“Simultaneous harvest failures across major crop-producing regions are a threat to global food security”, according to a new report published by Nature.
The technical jargon here references a “meandering jet stream” but, for non-specialists, what this means is that we can no longer rely on worse-than-average crop conditions in some places being cancelled out by better-than-average conditions in others.
Commenting on this in The Guardian, George Monbiot says that only five stories about this have appeared in the global media, which he contrasts with “more than 10,000 stories this year about Phillip Schofield, the British television presenter who resigned over an affair with a younger colleague”.
“In mediaworld, a place that should never be confused with the real world, celebrity gossip is thousands of times more important than existential risk”, says Monbiot.
This is a conundrum that affects issues beyond climate change, critically important though this obviously is. We can imagine busy people, with lives to lead and issues to confront, switching off in droves when the media turns to economics.
Moreover, they’re right to do this, if all that’s being presented to them is an outdated, fallacious doctrine which promises infinite growth on a finite planet, and claims that there’s a financial fix for every economic ill.
If it’s difficult for people to find time to think about a real issue like climate change, how can we expect them to take an interest in nonsense about infinite growth and the cure-all characteristics of money?
I’m writing this as the Surplus Energy Economics project closes in on its tenth anniversary.
To be candid about it, I don’t know exactly what I’m going to do next, but I can tell you my immediate plan.
This is the first of two planned articles to appear there. The second will try to sum up what I think we now know about the economy, understood as an energy system.
Here, I’m going to reflect on some of the implications that we can draw from what we know about the economy.
There are, of course, two ways in which we might explain the disparity of coverage between hard and important scientific news and the doings of people in the “mediaworld”. One is that ‘the powers that be’ who control the world’s media don’t want us to hear about – or worry and get angry about – threats to global food security.
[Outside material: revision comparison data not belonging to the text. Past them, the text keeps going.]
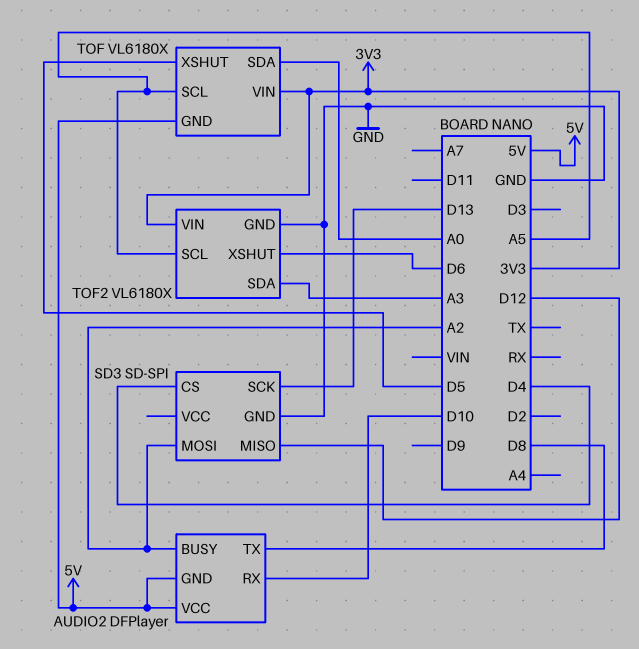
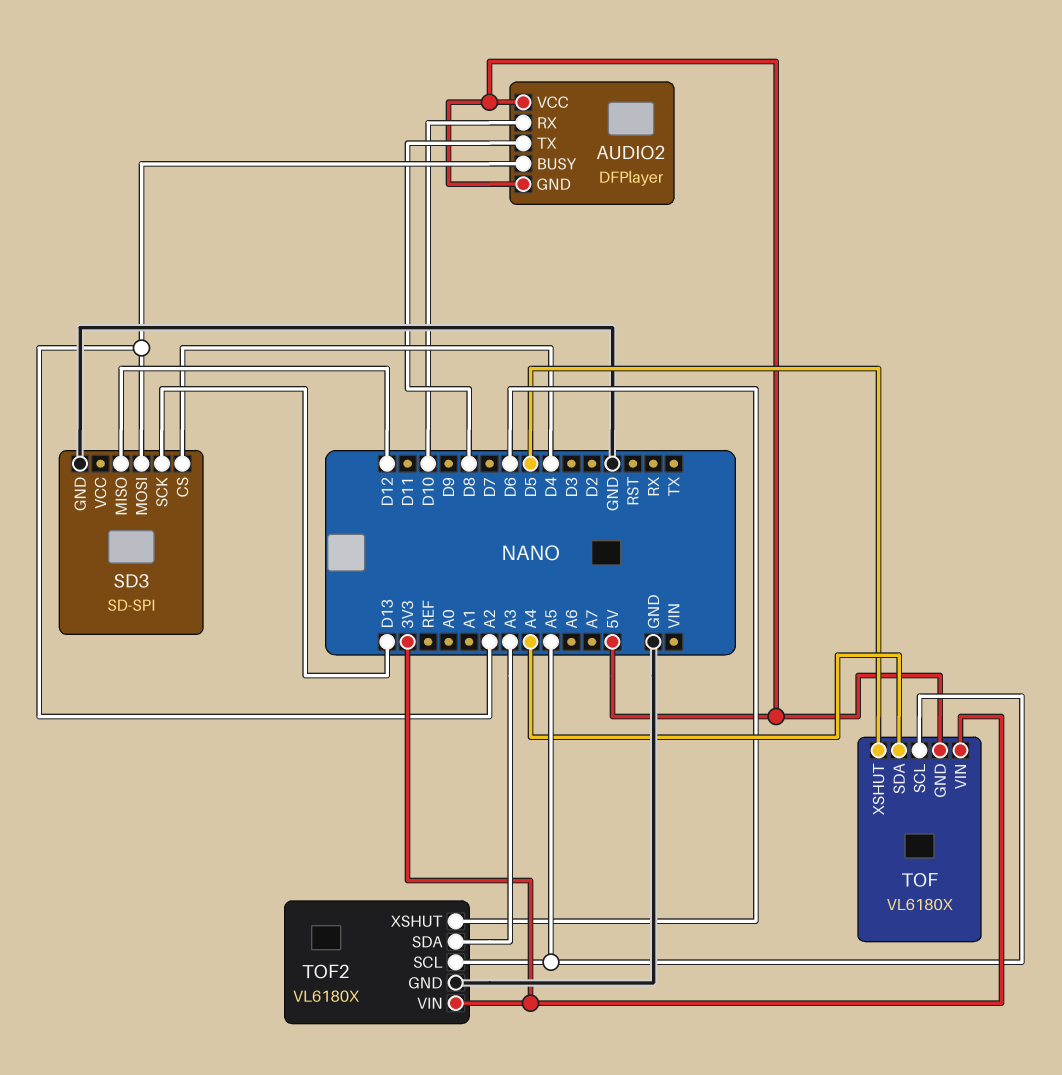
TOF pin SDA: A0 -> A4

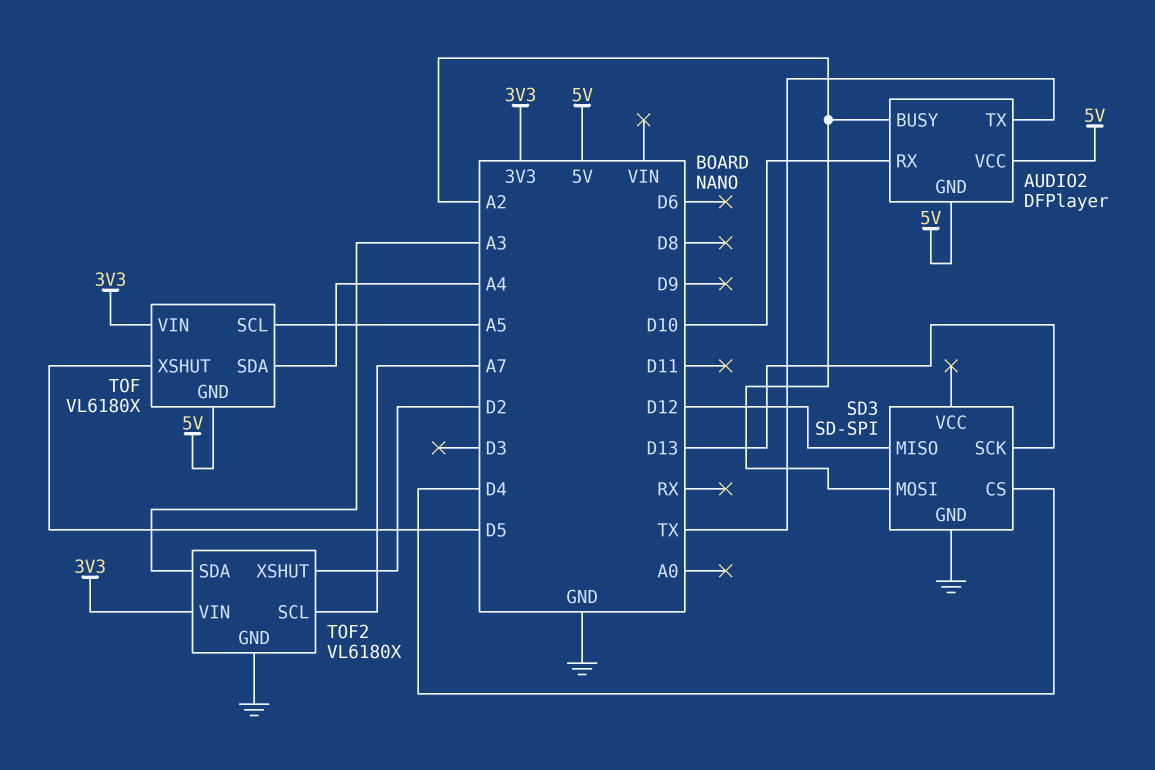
AUDIO2 pin TX: D8 -> TX
TOF2 pin SCL: A5 -> A7
TOF2 pin XSHUT: D6 -> D2

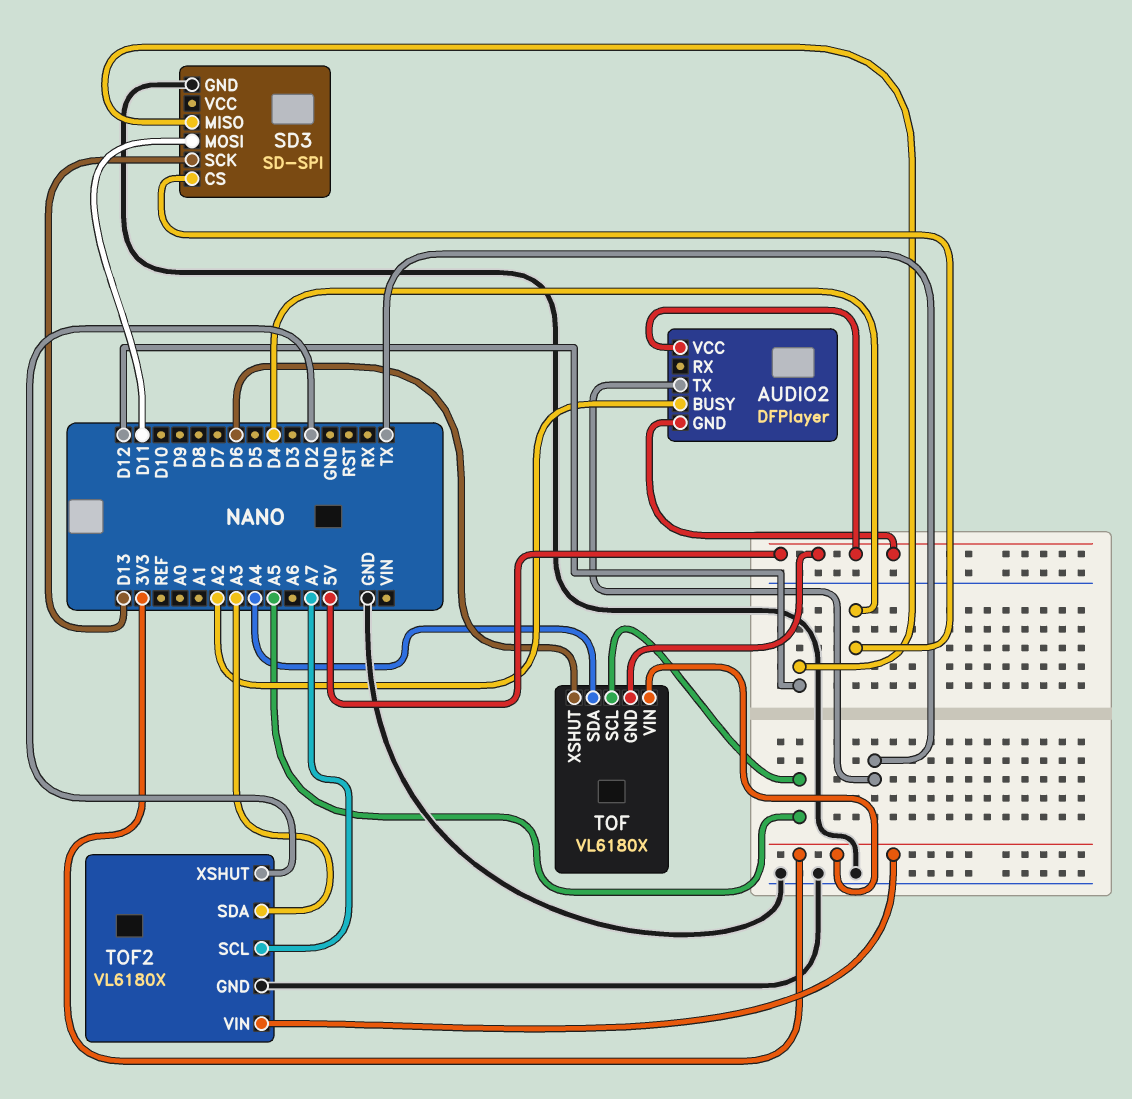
AUDIO2 pin RX: D10 -> none
SD3 pin MOSI: A2 -> D11
TOF pin XSHUT: D5 -> D6

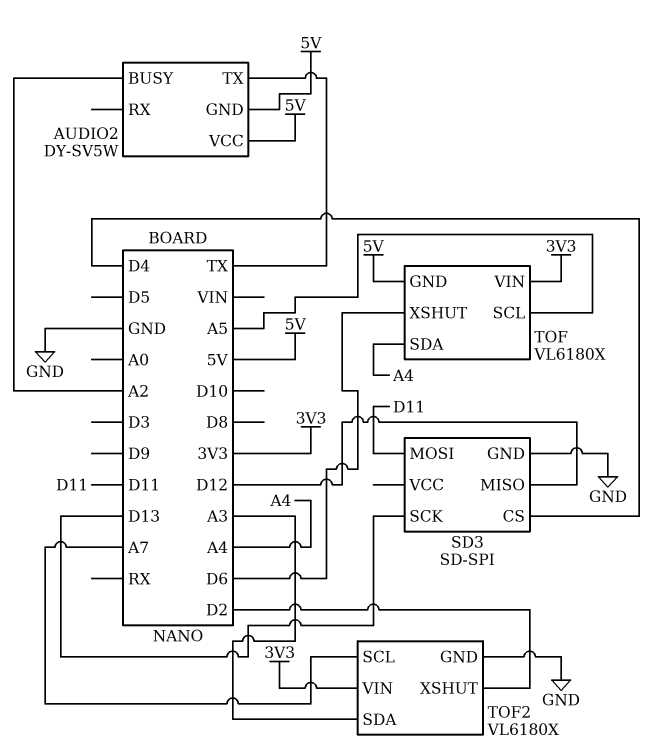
AUDIO2: DFPlayer -> DY-SV5W

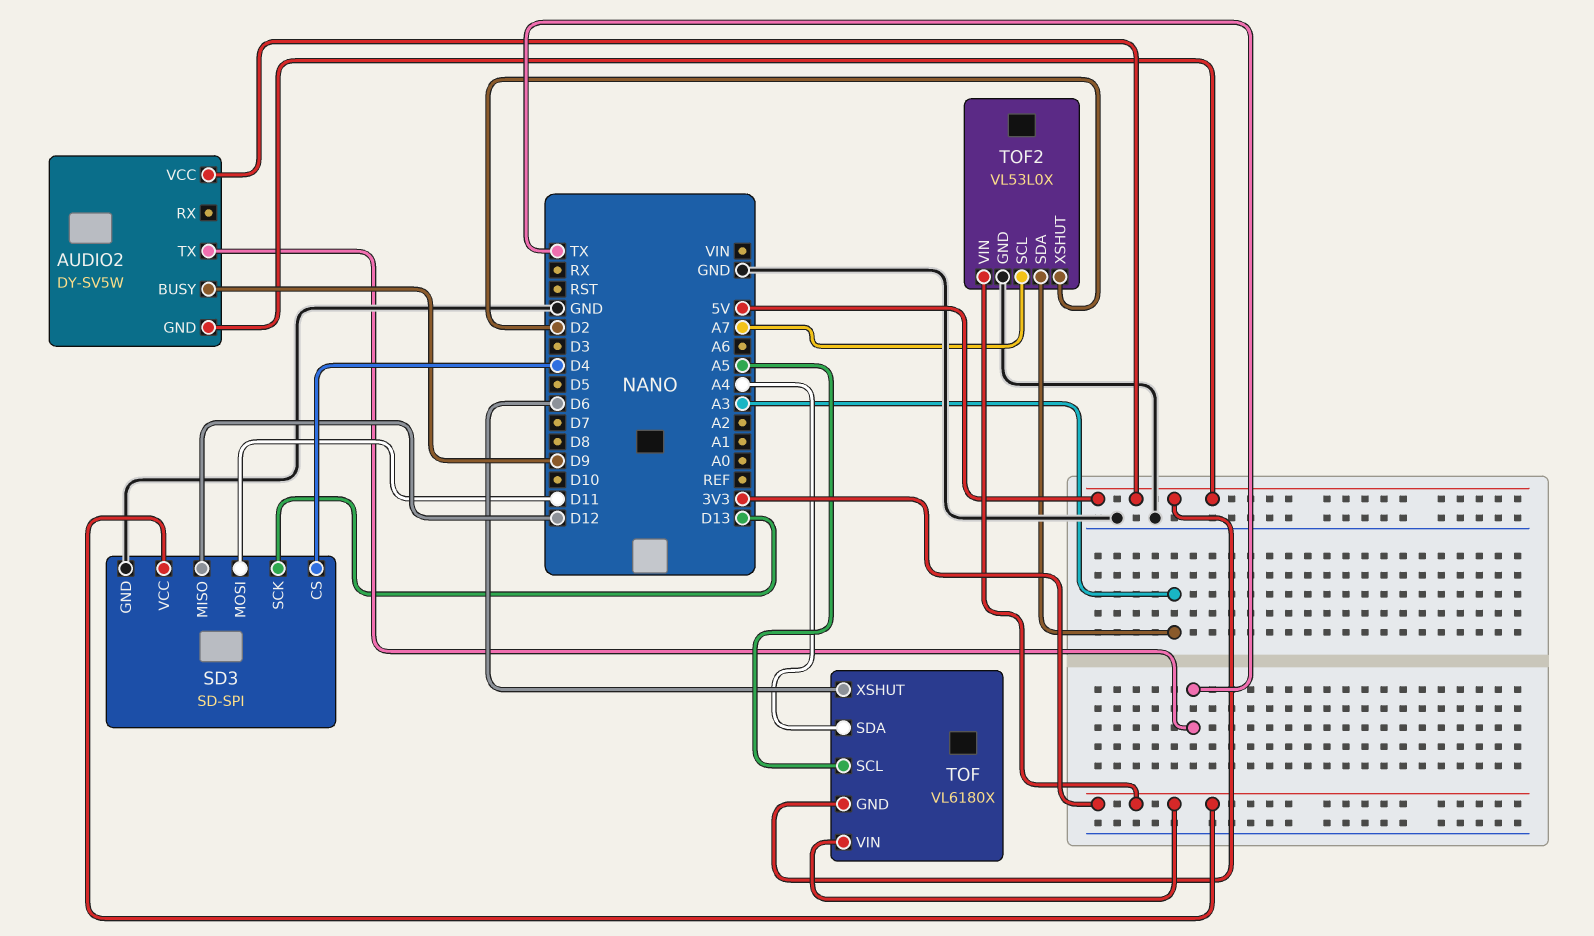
AUDIO2 pin BUSY: A2 -> D9
SD3 pin VCC: none -> 3V3
TOF2: VL6180X -> VL53L0X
The other is that the general public is simply more interested in stories about ‘slebs’ than in the complicated science and gloomy prognostications of the experts, and the media have a commercial interest in covering those stories which attract the greatest attention.
As I’m writing this, Southern Europe is in the grip of a searing heatwave, with similar conditions occurring in the United States and China. The media have a choice about how they present this news. They can show images of people suffering from extreme heat in Rome, Athens or Malaga, or they can delve into the back-story of climate change. Some media opt for the latter, but far more choose the former.
Climate science does at least have aspects that can interest the general public, who are able to experience heatwaves and flooding at first-hand, as well as seeing images of these and other phenomena.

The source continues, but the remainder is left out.